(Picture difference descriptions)
--- START ---
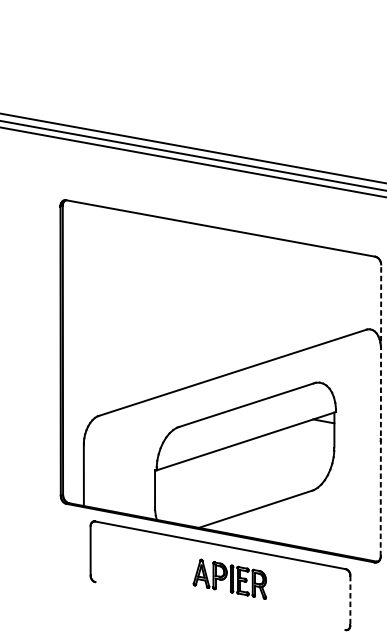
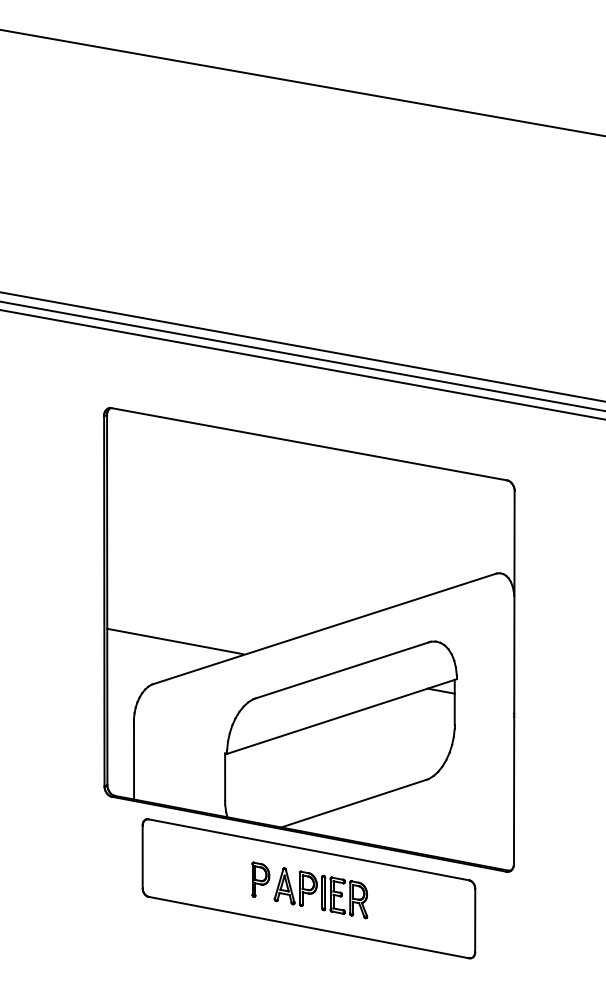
line: (116, 382) -> (175, 641), added
line: (381, 410) -> (514, 677), dashed -> solid
part: (182, 568) -> (260, 879), added
line: (350, 600) -> (475, 920), dashed -> solid
line: (220, 606) -> (308, 927), added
--- END ---
Task instructions ::
Identify all lines in the records above with the word "solid".

Answer area ::
line: (381, 410) -> (514, 677), dashed -> solid
line: (350, 600) -> (475, 920), dashed -> solid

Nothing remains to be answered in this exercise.